I think a lot of these 'so called' PC repair people give up too quickly on solving Windows problems, as they know it can sometimes take days to properly trace a fault.
I often hear from people that have been told "It couldn't be fixed" so the engineer just reformats the hard drive, reinstalled Windows, adds Norton (billed at full price), then charges about half the cost of a new PC for half an hours work.
I admit it is a difficult business to be in though, because if you charged a sustainable hourly rate for fixing PCs, the true cost of a proper repair (due to the number of hours taken) can easily exceed the cost of a new replacement computer.
It is obviously a different matter if there is a hardware fault, as parts are easily replaced, or when simply adding upgrades, as the parts are quite cheap and the time involved should be quite short - in comparison with tracing an OS fault, or untangling the wreckage left by a malicious virus.
Community Veteran
Posts: 4,874
Thanks: 126
Fixes: 24
Registered: 14-07-2009

Re: My computer crashed

Quote from: purleigh
I admit it is a difficult business to be in though, because if you charged a sustainable hourly rate for fixing PCs, the true cost of a proper repair (due to the number of hours taken) can easily exceed the cost of a new replacement computer.

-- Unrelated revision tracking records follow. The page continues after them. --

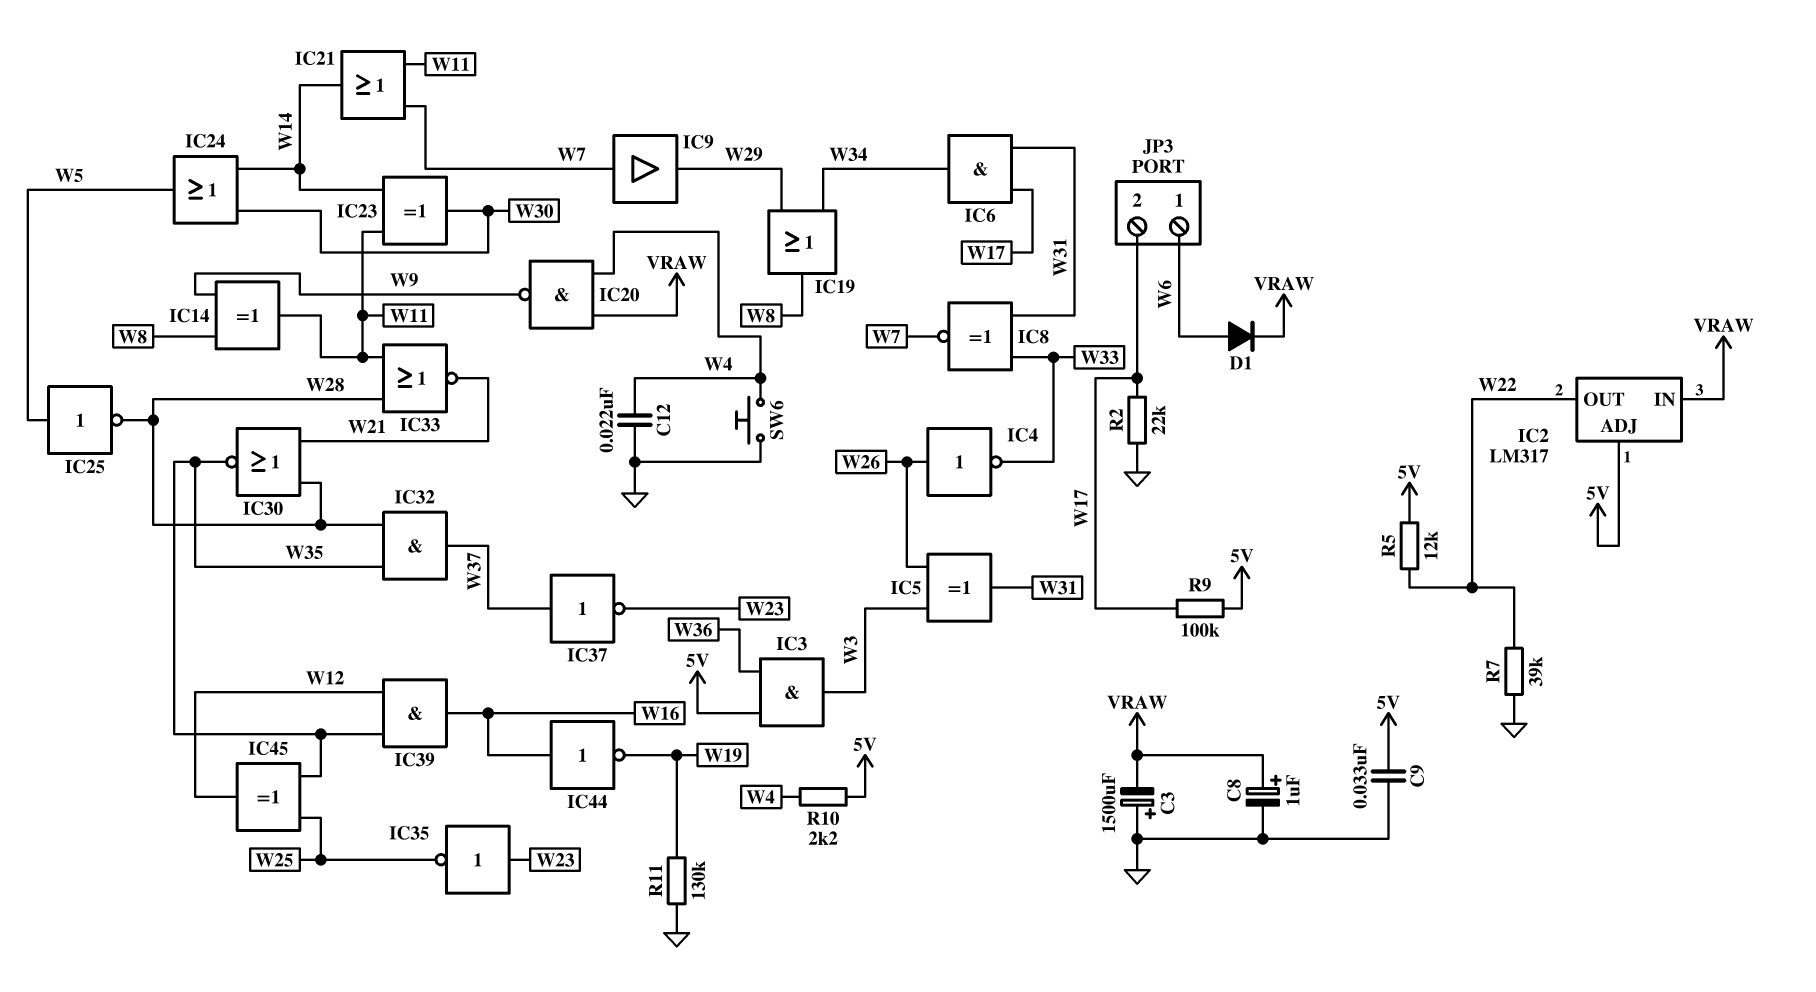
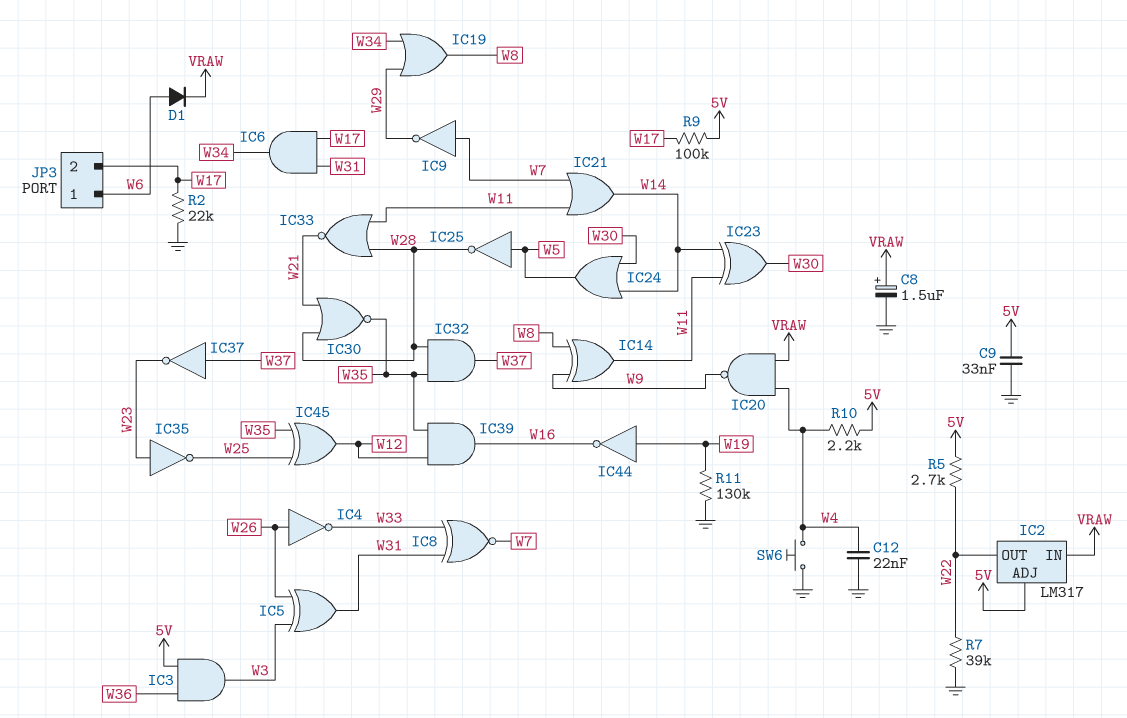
C3: 1500uF (plus GND, minus VRAW) -> none
C8: 1uF (plus VRAW, minus GND) -> 1.5uF (plus VRAW, minus GND)
IC9: buffer (in W7, out W29) -> NOT (in W7, out W29)
IC44: NOT (in W16, out W19) -> NOT (in W19, out W16)
R5: 12k (5V, W22) -> 2.7k (5V, W22)

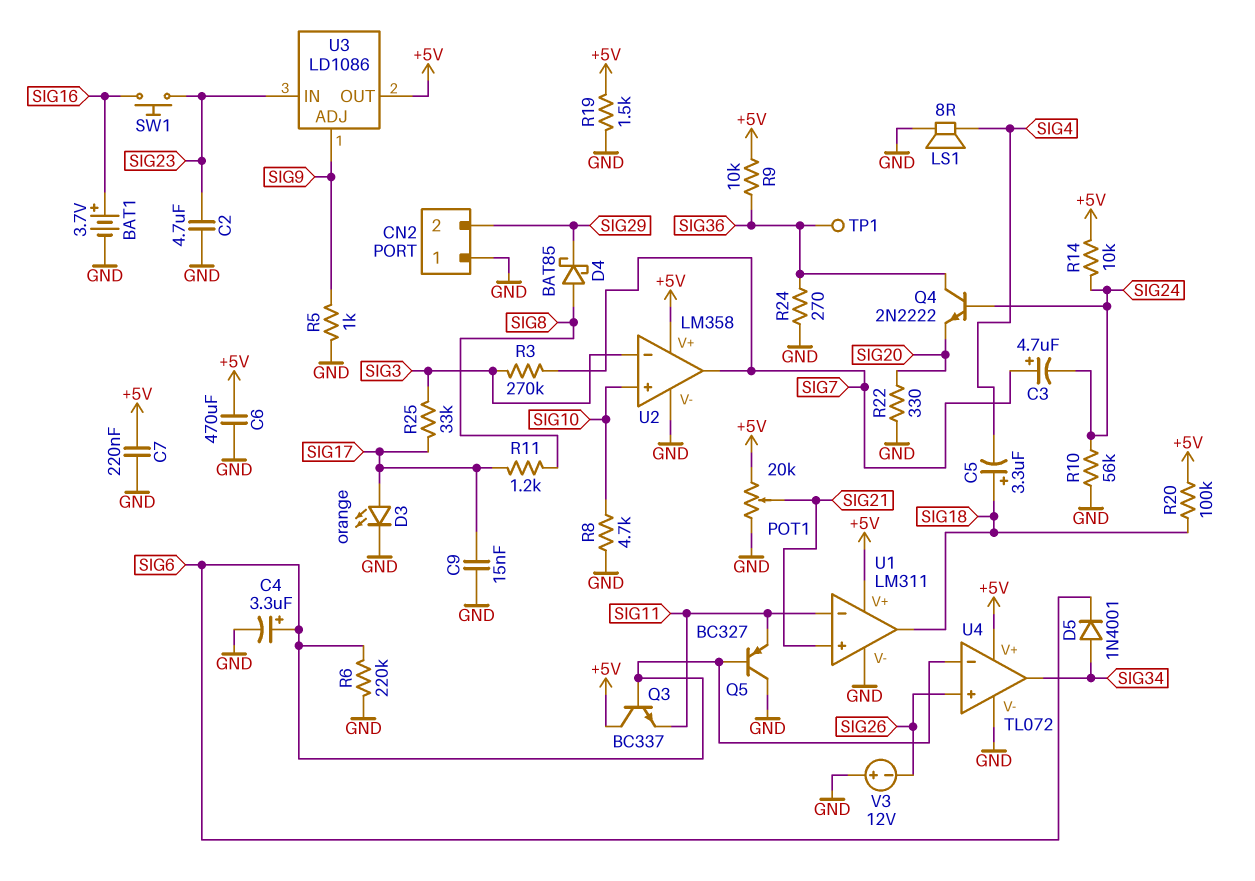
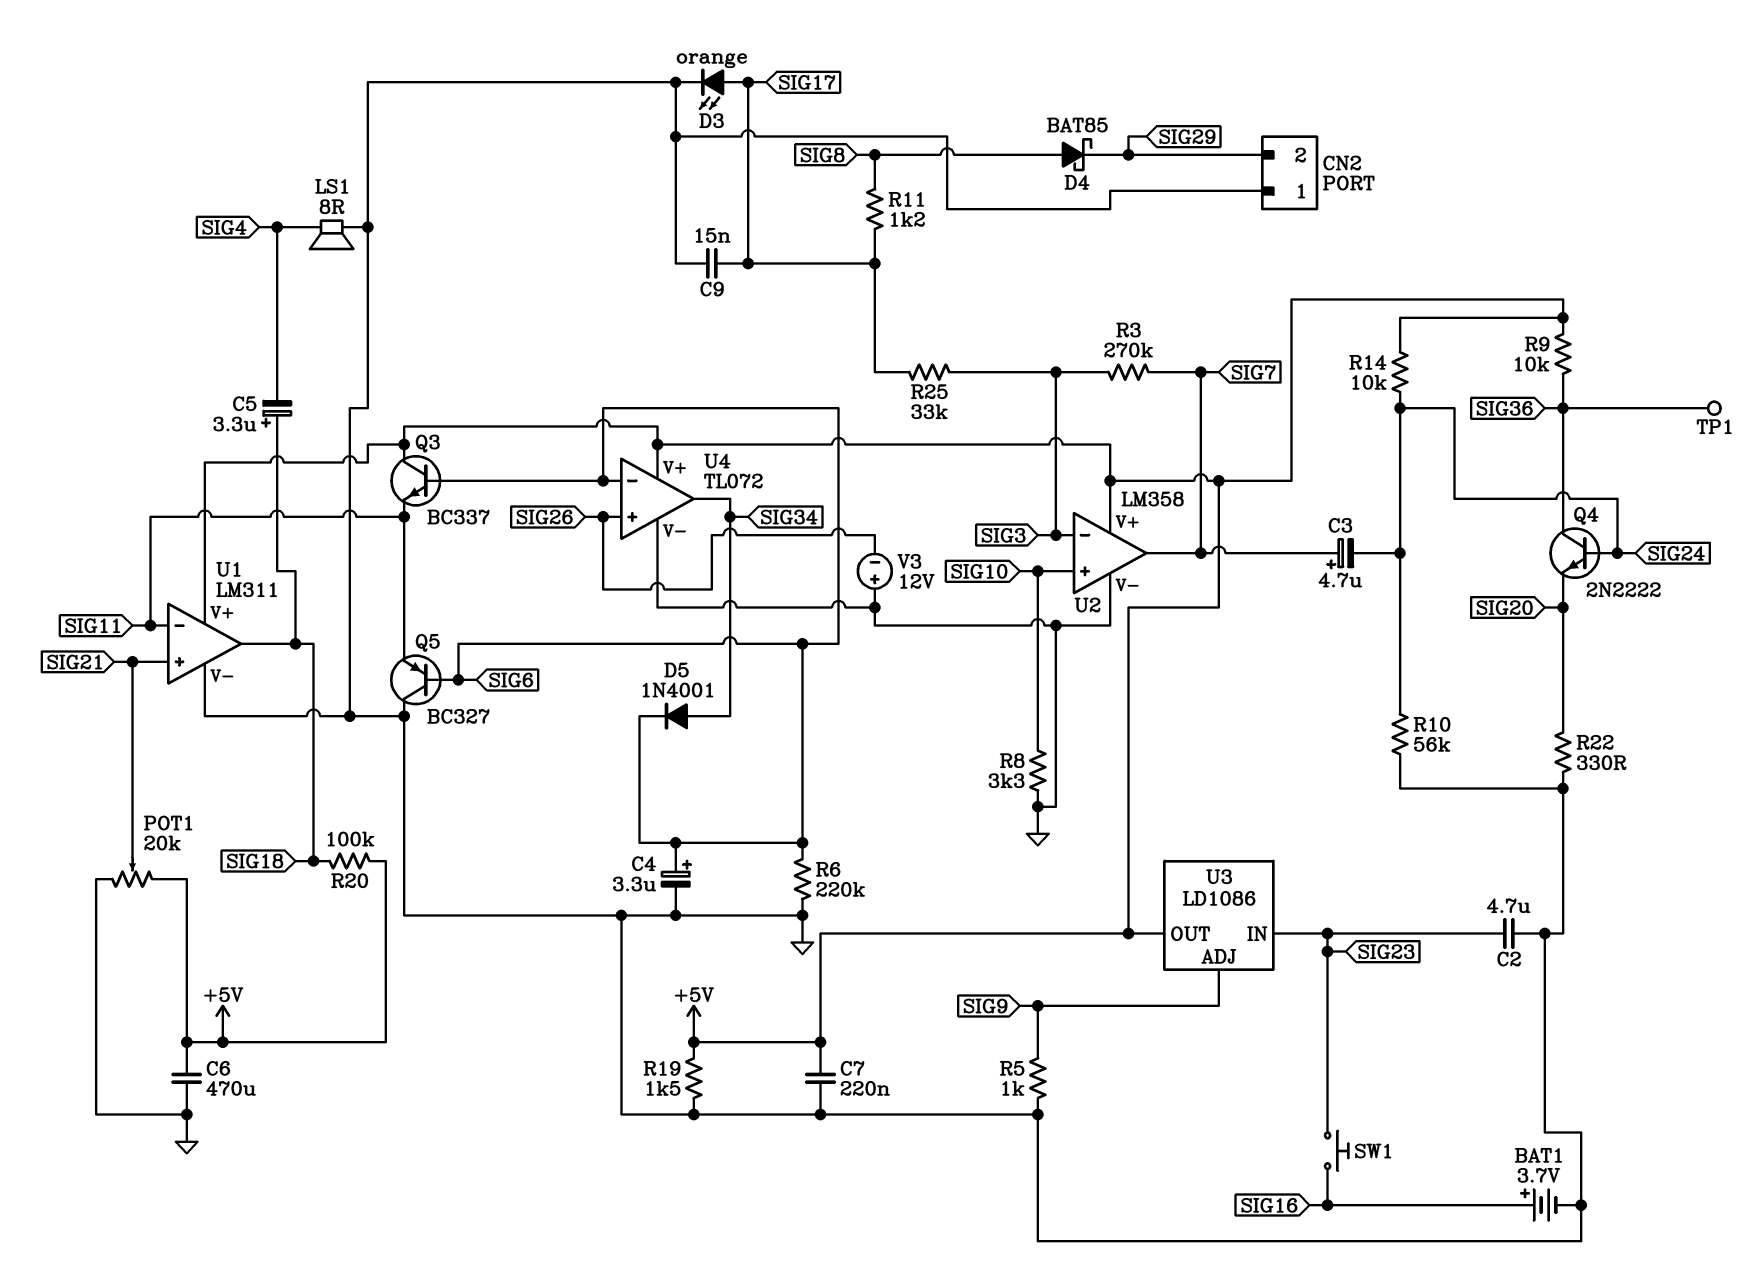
R8: 4.7k (GND, SIG10) -> 3.3k (GND, SIG10)
R24: 270 (GND, SIG36) -> none

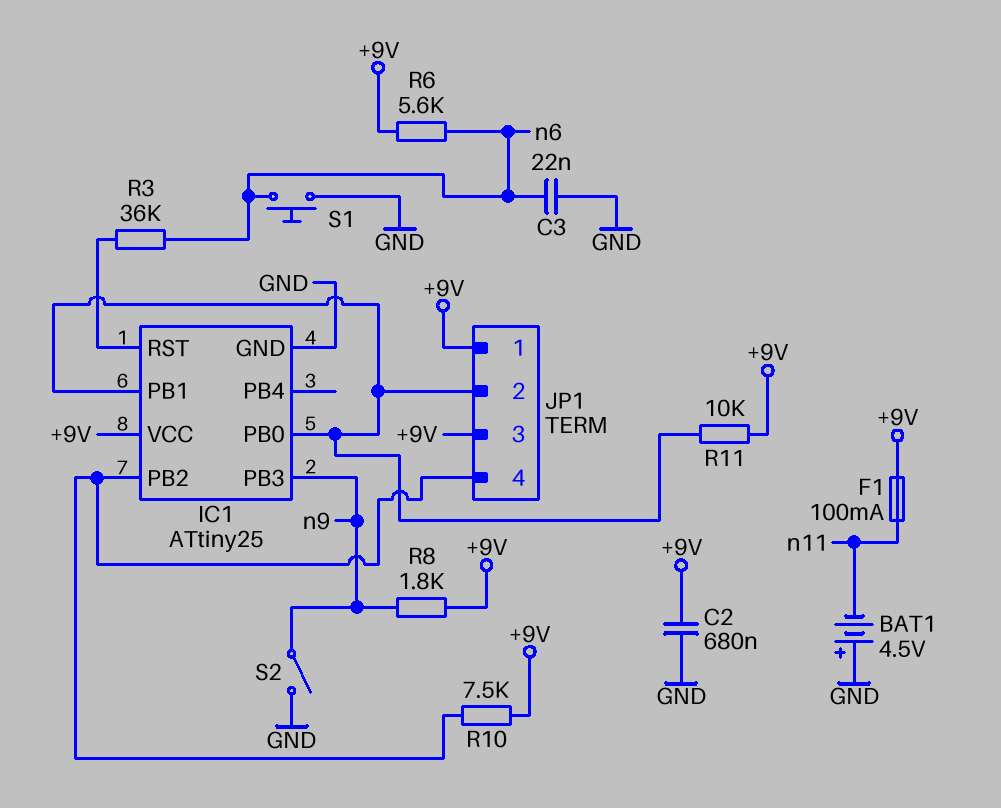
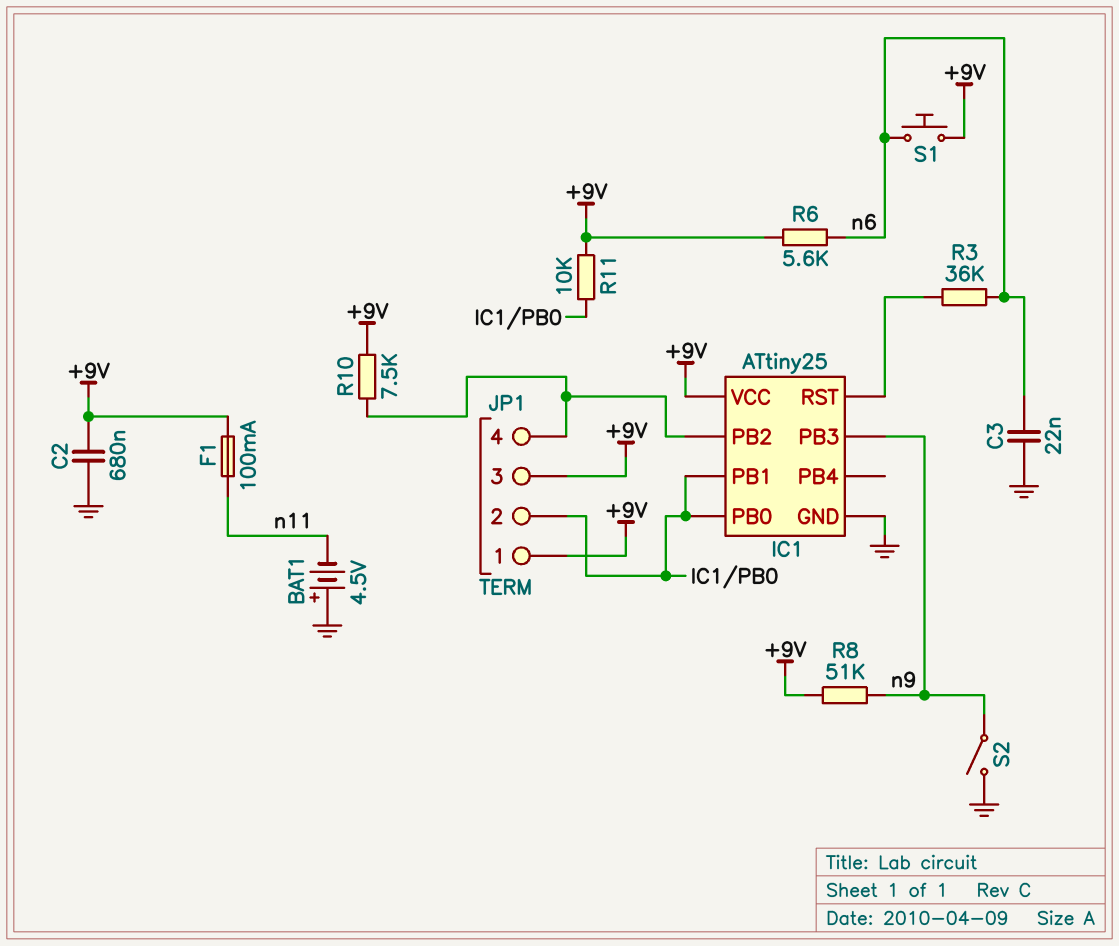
R8: 1.8k (+9V, n9) -> 51k (+9V, n9)
S1: button (GND, n6) -> button (+9V, n6)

I agree.  I offer a maximum labour charge per job which equates to 2.5 hours at my hourly rate.  So, in effect, difficult PC repairs are highly subsidised.  I get a lot of repeat business, however.   
Community Veteran
Posts: 5,472
Thanks: 292
Fixes: 4
Registered: 11-08-2007

Re: My computer crashed

In repairing PCs, there is also a big unseen difference (to the customer) between the hours of actual work needed and the total time required to complete many common tasks, and people can't understand why you want the computer for the rest of the week and then only charge them for a few hours work.
For example -
DescriptionWorked timeTotal time
Backing up the hard drive5 minutes1 hour
Memtest863 minutes24 hours
Virus scan5 minutes8 hours
Ad-Aware scan5 minutes8 hours
Windows Scandisk5 minutes1 hour
Windows defrag5 minutes1 hour
Windows updates5 minutes1 hour
Hard disk SMART testing5 minutes1 hour
Registry error scan20 minutes1 hour

But then there are the things customers don't consider, such as opening the machine up and blowing out the dust with compressed air, checking the cables and cards are seated correctly, cleaning the marmalade out of the keyboard or hair from the ball mouse, checking if the heatsinks need re thermal pasting, and checking that most of the applications do actually work and are updated.  Then there are passwords that the customer forgot to tell you about, or expired licenses on security software, and that is on top of not actually telling you the truth about the sequence of events that lead to the fault, or being unable to articulate what you need to do to reproduce the fault.
So all in all it is very difficult to quote in advance a sensible price to charge to repair a PC, and ultimately charge 'pocket money' rates for hours of work.